On the issue of more strident policing of dark-skinned communities, Steels says the gaze of the police always falls to “the other”. In a predominantly white police force, brown becomes the colour of crime.

“New Zealand’s nowhere near as bad as Australia, nowhere near. But it still happens. Who do they give a caution and who gets charged?

“Non-indigenous police have in their culture to look at ‘the other’, whether Mäori, boat people…”

Figures on the New Zealand Police website show that, at June 2012, almost 11 percent of Constabulary employees were Mäori. New Zealand Police ran recruitment drives that resulted in a 31 percent increase in Mäori police officers in the decade from 2002 to 2012.

Statistics New Zealand data shows that, of 20,682 apprehensions for illicit drug offences in 2012, 7697 (37 percent) of the alleged offenders were Mäori and 11,158 (53 percent) were ‘Caucasian’.

But people of Mäori descent made up just 17.5 percent of the New Zealand population in the 2013 Census, against 74 percent of European Descent.

However, unlike international studies that suggest a higher level of cannabis use in the white population, New Zealandresearch through Otago University’s Christchurch Health and Development

Study shows Mäori use cannabis at a higher rate than Päkehä.

Associate Professor Joseph Boden says, by the age of 25, 85 percent of Mäori in the study had used cannabis, against 74 percent of non-Mäori. While 43 percent of Mäori reported using cannabis at least weekly at some point up to age 25, only 30 percent of non-Mäori reported the same. The risks of cannabis dependence for Mäori were almost double those of non-Mäori (20.2 percent to 11.9 percent).

On the face of it, Release’s legal expert Robert Jappie says New Zealand laws appear less invasive than stop and search. Under the parts of the Search and Surveillance Act 2012 pertaining to the execution of the Misuse of Drugs Act 1975, a New Zealand officer suspicious of drug offending must have a warrant to carry out a search of a place or vehicle. However, there are various scenarios under which this warrant requirement could be waived, such as concern about the destruction of evidence or that the crime is under way or about to be committed.

At the New Zealand Drug Foundation’s Cannabis and Health Symposium last November, Associate Dean (Mäori) at Auckland University’s Faculty of Law Khylee Quince highlighted the “fundamental injustice” of high Mäori arrest and conviction rates.

“While the Misuse of Drugs Act itself is not racially discriminatory, the way it is applied and enforced clearly is. Mäori are more likely to be stopped, searched, arrested and convicted and are much less likely to benefit from police discretion.”

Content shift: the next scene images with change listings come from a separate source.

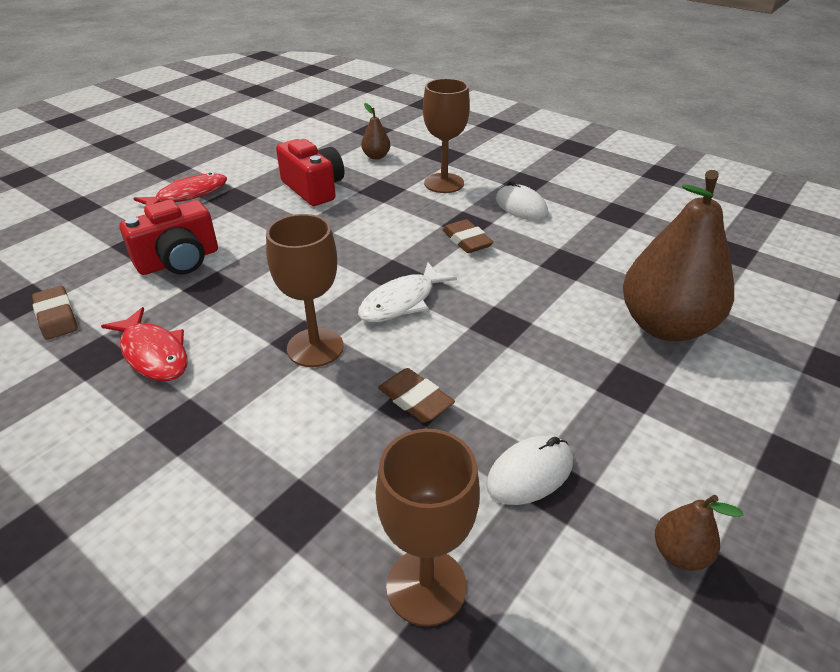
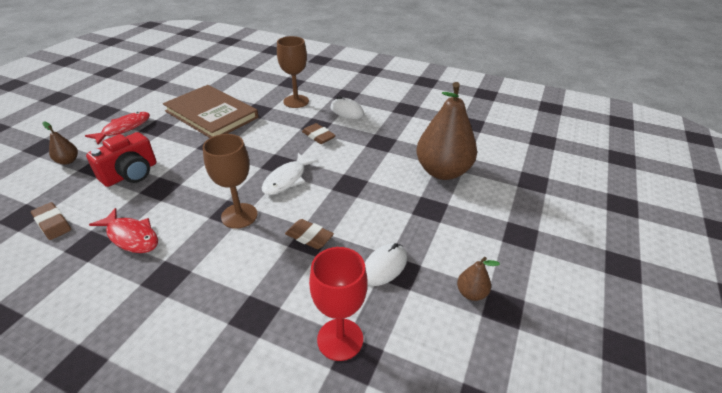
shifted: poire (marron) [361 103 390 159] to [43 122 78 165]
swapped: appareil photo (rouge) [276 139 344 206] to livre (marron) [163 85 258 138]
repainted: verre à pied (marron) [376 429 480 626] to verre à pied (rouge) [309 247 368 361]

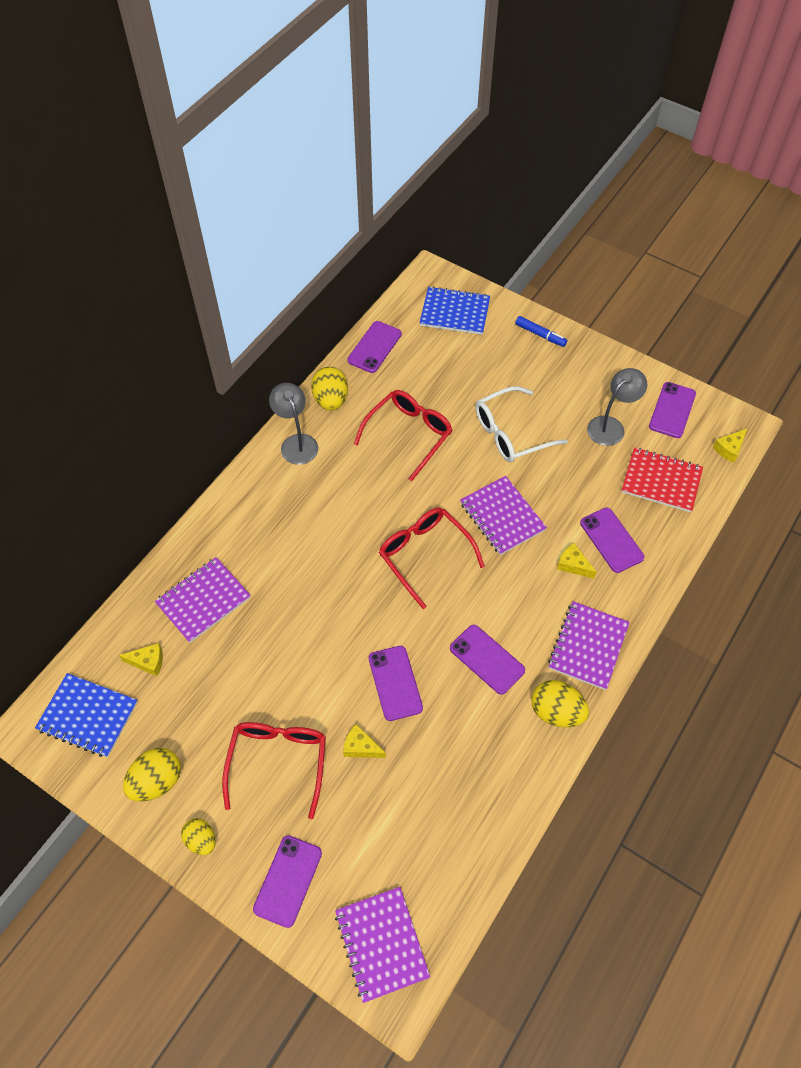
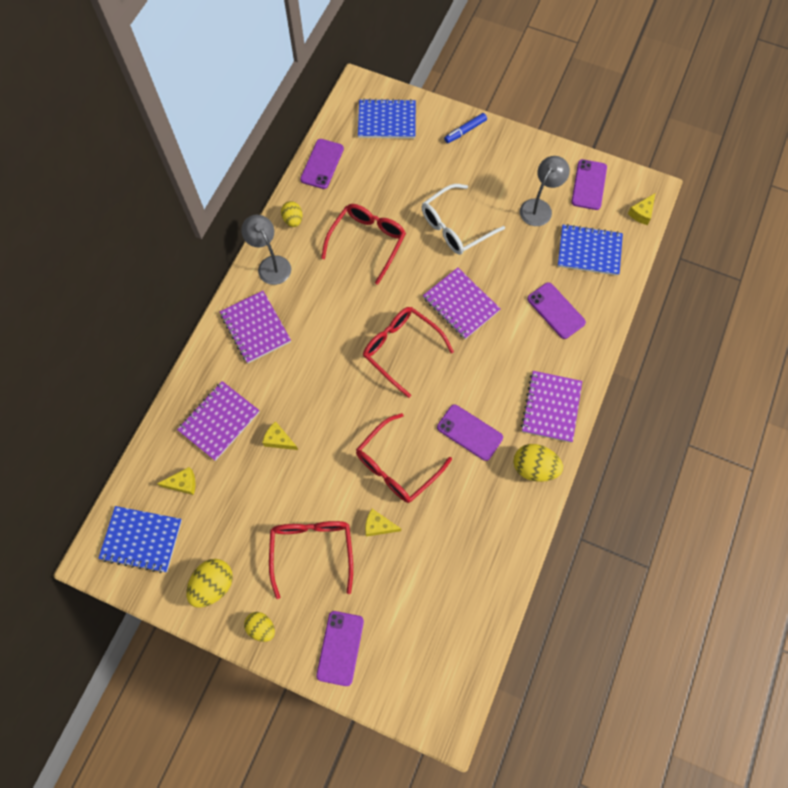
shifted: carnet (violet) [335 887 430 1003] to [220 291 291 363]; fromage (jaune) [557 543 597 579] to [262 421 298 450]
swapped: téléphone (violet) [369 646 423 721] to lunettes (rouge) [356 413 452 503]
repainted: carnet (rouge) [621 447 703 512] to carnet (bleu) [558 224 623 276]
rotated: feutre (bleu) [515 316 567 347] = [444 113 487 143] 120 degrees clockwise
scaled: œuf (jaune) [311 367 348 410] = [281 201 303 227] x0.65

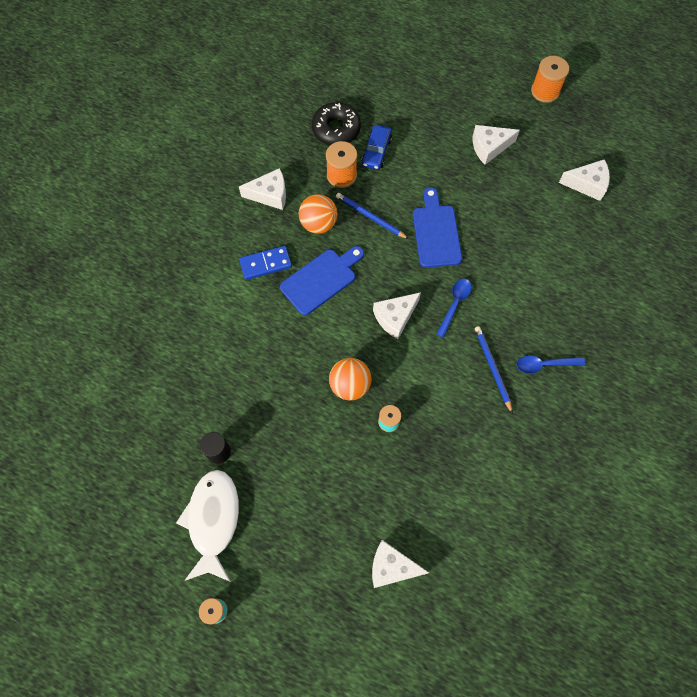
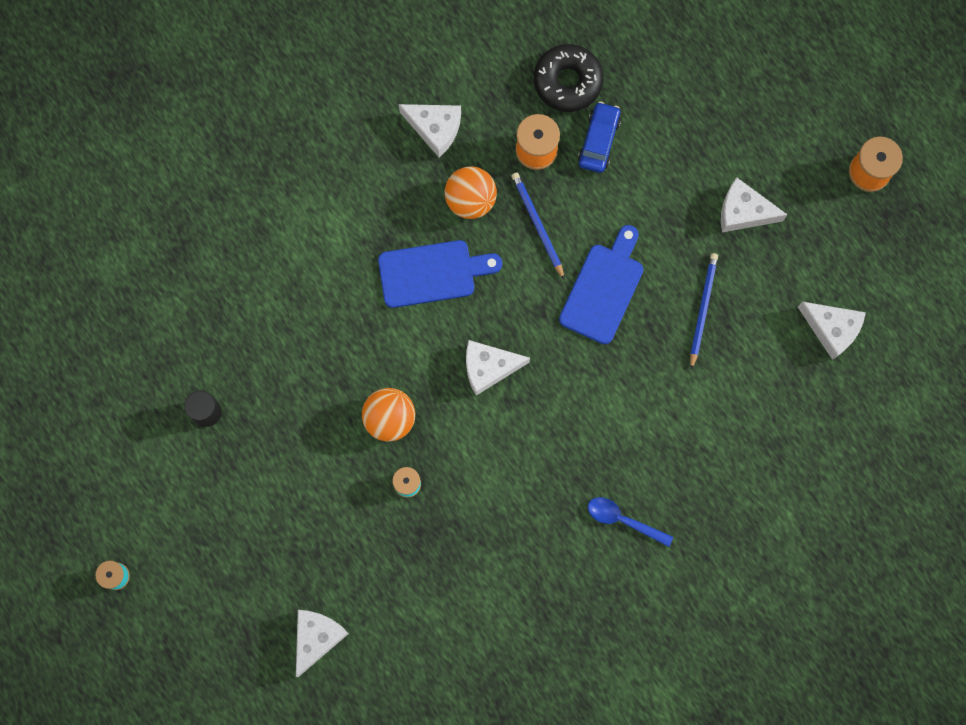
gone: poisson (blanc) [176 470 239 582]; domino (bleu) [239 246 292 280]; cuillère (bleu) [436 279 472 338]
shifted: crayon (bleu) [475 326 513 414] to [690 253 718 370]
rotated: voiture (bleu) [362 125 392 170] = [578 102 621 173] 150 degrees clockwise; fromage (blanc) [372 540 429 588] = [296 610 349 677] 75 degrees clockwise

New Zealand social reform lobbyist Kim Workman says there needs to be accountability in ‘random’ stops and searches.

“When you stop people of colour… [it] can’t be random. You have to have a reason and tell [them] what it is.”

A spokesperson from the New Zealand Police says the agency’s primary focus is on preventing and reducing crime and crashes and the impact of those events on all New Zealanders “regardless of their age, race, gender or personal circumstances”.

The Turning of the Tide strategy, a joint iwi/police initiative launched in 2012, was one measure to counter the disproportionate representation of Mäori in crime statistics. The prevention strategy utilises strong bonds with iwi leaders to focus efforts on reducing Mäori representation in vehicle crashes and as either victims or offenders in the criminal justice system.

While the New Zealand Police declined to address the issue of race in the policing of drugs, the spokesperson did say, “Police and other agencies do… recognise that Mäori are over-represented in the justice system.”